Dense gas and cold dust in the dark core B217

The Barnard object B217 was observed in the infrared and radio region. The 170 mum continuum was detected with ISOPHOT, the ammonia 1.3 cm radio lines with the Effelsberg 100 m-telescope. Mapping B217SW in (J, K) = (1, 1) and (2, 2) inversion lines revealed the temperature and density distribution of the gas and made it possible to investigate the dynamical state of this dense core inside B217. The ISOPHOT Serendipity Survey (ISOSS) detected the cold dust emission of B217 in all of 3 slews crossing the region. Combining ISOSS with IRAS data, we derive the core parameters of the dust from FIR emission and compare them with the NH3 data, which sample the densest region of the core. This study shows the power of combining ISOSS 170 mum with IRAS/HIRES data in order to study the dust characteristics in nearby star forming regions on small spatial scales. The (170 mum/100 mum) dust colour temperature is 11 K-12 K in the dense cores and 12 K-14 K in the other regions of B217. The low dust temperatures cannot be explained by attenuation of the interstellar radiation field alone and may re ect a change in the optical properties of the dust as compared to diffuse clouds.

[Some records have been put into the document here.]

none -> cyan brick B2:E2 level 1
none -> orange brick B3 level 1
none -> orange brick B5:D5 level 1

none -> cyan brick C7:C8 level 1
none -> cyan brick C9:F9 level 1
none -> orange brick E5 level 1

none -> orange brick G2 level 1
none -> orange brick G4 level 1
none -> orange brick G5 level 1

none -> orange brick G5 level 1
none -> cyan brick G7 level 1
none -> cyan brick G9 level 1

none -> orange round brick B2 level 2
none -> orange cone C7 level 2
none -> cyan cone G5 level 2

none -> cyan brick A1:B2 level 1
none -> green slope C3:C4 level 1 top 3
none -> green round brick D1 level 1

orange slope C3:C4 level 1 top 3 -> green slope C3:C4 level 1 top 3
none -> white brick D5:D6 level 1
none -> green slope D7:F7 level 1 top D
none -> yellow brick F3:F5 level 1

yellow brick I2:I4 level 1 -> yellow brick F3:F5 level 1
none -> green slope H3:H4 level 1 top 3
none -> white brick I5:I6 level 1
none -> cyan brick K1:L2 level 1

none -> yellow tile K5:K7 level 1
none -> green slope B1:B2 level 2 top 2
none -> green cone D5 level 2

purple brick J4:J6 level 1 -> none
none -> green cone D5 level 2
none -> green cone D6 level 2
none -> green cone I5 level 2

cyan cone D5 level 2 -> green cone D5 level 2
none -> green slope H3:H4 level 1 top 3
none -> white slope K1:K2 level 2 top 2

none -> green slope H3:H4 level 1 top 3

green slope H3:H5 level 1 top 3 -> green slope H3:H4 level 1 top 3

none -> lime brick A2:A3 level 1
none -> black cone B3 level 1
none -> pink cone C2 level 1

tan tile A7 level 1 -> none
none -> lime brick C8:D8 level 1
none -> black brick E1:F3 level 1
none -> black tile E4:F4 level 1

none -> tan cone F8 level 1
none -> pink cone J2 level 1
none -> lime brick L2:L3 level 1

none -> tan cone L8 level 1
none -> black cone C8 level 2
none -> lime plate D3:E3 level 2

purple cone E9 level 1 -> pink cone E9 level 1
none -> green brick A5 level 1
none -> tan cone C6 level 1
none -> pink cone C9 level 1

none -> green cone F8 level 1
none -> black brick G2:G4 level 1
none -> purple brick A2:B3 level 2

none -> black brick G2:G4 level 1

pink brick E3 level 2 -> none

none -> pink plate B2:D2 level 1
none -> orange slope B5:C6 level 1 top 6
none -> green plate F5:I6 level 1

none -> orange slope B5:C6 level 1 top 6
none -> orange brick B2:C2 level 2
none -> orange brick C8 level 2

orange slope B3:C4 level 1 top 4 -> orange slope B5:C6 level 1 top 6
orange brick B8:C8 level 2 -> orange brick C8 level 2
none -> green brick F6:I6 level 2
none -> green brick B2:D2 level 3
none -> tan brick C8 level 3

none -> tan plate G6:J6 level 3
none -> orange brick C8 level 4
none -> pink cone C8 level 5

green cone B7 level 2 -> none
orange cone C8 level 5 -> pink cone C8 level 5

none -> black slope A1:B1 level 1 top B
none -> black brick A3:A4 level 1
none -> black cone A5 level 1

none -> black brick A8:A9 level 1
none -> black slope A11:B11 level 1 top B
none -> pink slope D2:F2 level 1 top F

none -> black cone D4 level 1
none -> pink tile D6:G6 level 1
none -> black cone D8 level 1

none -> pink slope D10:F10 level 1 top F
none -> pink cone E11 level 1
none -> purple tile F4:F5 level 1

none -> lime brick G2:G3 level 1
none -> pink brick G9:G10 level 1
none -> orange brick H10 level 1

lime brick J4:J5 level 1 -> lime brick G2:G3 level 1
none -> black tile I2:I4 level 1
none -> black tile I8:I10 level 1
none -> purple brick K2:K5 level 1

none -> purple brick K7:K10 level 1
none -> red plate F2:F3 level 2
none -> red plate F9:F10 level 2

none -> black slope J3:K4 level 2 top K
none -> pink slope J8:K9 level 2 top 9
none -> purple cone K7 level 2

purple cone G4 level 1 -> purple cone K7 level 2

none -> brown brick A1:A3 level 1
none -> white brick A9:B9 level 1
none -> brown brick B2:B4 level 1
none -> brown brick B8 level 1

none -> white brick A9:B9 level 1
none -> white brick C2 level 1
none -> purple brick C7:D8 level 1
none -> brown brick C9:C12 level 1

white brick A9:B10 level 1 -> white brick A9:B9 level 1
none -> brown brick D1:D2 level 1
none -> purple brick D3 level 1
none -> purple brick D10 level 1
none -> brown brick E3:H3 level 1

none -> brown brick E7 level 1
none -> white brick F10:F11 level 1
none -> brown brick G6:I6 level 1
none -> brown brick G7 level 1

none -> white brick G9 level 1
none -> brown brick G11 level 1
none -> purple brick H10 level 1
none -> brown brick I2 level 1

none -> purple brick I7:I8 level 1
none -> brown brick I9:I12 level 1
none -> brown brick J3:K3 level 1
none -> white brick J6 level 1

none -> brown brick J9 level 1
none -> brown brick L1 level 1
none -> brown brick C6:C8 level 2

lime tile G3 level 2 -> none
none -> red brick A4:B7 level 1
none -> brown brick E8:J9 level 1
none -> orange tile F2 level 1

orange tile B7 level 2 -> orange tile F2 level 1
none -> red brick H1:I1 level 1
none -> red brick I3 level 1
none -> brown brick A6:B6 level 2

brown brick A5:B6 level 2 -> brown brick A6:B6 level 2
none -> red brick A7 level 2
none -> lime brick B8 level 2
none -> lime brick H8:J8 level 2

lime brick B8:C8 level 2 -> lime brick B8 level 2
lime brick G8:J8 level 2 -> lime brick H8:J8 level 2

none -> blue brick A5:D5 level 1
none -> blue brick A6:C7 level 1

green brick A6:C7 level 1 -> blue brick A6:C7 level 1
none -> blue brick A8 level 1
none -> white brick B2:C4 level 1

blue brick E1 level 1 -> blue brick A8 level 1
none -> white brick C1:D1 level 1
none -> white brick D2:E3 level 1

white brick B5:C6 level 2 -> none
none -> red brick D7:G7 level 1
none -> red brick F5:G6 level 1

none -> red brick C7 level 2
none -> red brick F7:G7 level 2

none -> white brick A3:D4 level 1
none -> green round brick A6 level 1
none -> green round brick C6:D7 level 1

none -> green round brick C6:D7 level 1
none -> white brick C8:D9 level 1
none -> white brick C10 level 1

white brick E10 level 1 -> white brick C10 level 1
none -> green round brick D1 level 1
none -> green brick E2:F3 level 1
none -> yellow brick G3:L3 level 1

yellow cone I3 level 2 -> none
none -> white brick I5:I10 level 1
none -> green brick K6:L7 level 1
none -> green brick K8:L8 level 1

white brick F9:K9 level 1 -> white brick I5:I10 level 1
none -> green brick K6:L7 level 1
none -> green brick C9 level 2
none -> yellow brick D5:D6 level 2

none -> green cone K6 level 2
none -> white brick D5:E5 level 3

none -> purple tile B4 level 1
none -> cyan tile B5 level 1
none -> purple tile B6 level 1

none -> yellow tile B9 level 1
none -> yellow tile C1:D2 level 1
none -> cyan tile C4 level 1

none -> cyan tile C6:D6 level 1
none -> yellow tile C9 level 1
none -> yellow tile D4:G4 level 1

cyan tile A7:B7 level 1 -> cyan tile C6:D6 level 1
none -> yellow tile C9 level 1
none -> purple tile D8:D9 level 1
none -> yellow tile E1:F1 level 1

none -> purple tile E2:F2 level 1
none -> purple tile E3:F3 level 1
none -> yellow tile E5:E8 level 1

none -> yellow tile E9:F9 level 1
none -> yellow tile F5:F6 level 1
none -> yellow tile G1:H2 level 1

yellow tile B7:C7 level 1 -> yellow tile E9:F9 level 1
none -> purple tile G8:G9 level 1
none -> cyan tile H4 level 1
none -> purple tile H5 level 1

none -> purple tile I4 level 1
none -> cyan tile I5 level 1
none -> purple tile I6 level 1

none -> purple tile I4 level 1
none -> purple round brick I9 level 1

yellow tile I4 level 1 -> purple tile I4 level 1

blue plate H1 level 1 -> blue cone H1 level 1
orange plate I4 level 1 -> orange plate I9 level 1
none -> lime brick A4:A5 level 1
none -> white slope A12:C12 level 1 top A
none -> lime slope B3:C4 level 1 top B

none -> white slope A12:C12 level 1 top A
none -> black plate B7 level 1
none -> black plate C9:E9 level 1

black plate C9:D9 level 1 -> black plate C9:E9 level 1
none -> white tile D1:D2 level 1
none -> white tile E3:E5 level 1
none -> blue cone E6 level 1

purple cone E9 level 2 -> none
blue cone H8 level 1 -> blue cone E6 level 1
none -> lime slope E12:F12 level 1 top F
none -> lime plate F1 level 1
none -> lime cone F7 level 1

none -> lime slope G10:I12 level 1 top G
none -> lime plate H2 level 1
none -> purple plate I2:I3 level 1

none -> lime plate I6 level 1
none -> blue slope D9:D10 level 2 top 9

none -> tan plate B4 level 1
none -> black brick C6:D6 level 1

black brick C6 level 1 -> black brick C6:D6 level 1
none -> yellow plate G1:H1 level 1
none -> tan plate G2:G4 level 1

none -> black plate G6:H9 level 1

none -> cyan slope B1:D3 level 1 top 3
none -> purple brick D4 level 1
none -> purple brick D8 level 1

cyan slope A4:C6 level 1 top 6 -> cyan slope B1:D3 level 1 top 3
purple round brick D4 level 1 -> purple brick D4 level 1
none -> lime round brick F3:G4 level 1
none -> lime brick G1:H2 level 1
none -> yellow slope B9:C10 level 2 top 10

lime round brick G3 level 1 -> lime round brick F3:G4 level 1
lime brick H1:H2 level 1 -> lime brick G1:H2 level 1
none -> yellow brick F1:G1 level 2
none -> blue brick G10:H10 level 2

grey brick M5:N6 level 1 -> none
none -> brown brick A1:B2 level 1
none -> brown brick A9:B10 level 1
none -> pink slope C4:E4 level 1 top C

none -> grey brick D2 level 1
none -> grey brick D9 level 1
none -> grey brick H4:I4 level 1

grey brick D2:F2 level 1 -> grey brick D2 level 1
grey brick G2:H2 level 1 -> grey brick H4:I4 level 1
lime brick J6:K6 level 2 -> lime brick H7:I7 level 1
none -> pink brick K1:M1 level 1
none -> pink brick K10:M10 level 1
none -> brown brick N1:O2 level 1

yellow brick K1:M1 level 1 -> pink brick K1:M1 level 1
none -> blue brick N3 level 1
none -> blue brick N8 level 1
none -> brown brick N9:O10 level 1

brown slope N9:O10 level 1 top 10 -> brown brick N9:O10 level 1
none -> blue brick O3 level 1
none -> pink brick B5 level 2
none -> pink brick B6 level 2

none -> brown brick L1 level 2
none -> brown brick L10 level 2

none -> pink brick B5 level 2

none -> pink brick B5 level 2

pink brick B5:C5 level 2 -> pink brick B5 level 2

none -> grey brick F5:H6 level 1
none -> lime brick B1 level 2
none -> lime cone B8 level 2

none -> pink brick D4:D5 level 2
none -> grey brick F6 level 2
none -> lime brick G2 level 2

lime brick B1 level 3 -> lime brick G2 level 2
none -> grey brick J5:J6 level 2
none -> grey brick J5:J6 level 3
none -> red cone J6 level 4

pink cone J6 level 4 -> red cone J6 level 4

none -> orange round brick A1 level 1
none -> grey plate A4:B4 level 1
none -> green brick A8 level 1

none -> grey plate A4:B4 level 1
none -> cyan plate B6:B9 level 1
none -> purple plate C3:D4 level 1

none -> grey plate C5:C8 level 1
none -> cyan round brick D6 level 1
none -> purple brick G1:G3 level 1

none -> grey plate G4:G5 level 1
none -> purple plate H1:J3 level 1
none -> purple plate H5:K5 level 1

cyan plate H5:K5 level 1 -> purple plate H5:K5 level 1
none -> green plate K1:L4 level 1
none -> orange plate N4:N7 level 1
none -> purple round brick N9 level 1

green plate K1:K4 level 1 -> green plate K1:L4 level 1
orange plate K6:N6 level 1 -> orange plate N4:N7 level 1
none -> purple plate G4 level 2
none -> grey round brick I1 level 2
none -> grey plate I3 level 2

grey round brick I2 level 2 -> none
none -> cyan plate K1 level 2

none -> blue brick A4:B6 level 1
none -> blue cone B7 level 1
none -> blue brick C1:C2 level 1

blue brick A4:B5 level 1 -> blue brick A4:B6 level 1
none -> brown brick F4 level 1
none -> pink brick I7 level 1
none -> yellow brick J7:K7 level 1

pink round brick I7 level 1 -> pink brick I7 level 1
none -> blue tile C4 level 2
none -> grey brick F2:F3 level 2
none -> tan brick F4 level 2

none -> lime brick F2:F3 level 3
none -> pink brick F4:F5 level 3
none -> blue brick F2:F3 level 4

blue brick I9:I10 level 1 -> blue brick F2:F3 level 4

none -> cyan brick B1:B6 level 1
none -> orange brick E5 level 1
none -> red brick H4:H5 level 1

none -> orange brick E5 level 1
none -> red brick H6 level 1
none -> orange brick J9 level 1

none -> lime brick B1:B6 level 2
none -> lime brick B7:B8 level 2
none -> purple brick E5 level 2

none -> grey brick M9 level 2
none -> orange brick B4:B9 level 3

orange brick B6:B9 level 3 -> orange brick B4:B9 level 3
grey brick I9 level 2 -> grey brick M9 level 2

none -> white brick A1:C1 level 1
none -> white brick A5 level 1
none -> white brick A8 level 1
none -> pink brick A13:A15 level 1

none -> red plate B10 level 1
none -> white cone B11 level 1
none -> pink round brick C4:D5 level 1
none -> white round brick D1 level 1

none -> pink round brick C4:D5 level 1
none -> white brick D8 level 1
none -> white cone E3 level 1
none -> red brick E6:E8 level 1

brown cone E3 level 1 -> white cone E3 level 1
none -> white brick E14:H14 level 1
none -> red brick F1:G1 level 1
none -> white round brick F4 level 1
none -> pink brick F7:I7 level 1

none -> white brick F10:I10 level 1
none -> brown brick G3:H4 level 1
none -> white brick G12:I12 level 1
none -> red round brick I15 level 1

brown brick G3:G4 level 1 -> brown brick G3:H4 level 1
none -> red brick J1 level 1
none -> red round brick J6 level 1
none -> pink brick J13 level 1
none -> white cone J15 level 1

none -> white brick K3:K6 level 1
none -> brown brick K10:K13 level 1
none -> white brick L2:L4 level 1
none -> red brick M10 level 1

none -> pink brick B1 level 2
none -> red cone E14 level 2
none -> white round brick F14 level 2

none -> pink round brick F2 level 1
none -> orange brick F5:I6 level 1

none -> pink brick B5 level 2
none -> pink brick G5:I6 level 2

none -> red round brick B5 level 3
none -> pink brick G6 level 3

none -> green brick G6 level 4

In B217SW, molecular depletion through freeze-out onto grains is suggested by the comparison of our FIR and NH3 data with previous (CO)-O-18 observations. On the basis of our ammonia data investigation, we find in B217SW dense gas with kinetic temperatures between 9 K and 12 K, increasing outwards. Using near-infrared extinction and NH3 collisional excitation calculations, the fractional ammonia abundance (N(NH3)/N(H-2)) is found to be 3-5 x 10(-8), and the comparison of gas and dust observations supports this range. Knowing the ammonia abundance, we calculate the thermal, turbulent and gravitational energies of the dense core, which appears to be close to hydrostatic equilibrium. Our results are compatible with B217SW being now on the verge of collapse or in an early collapse phase.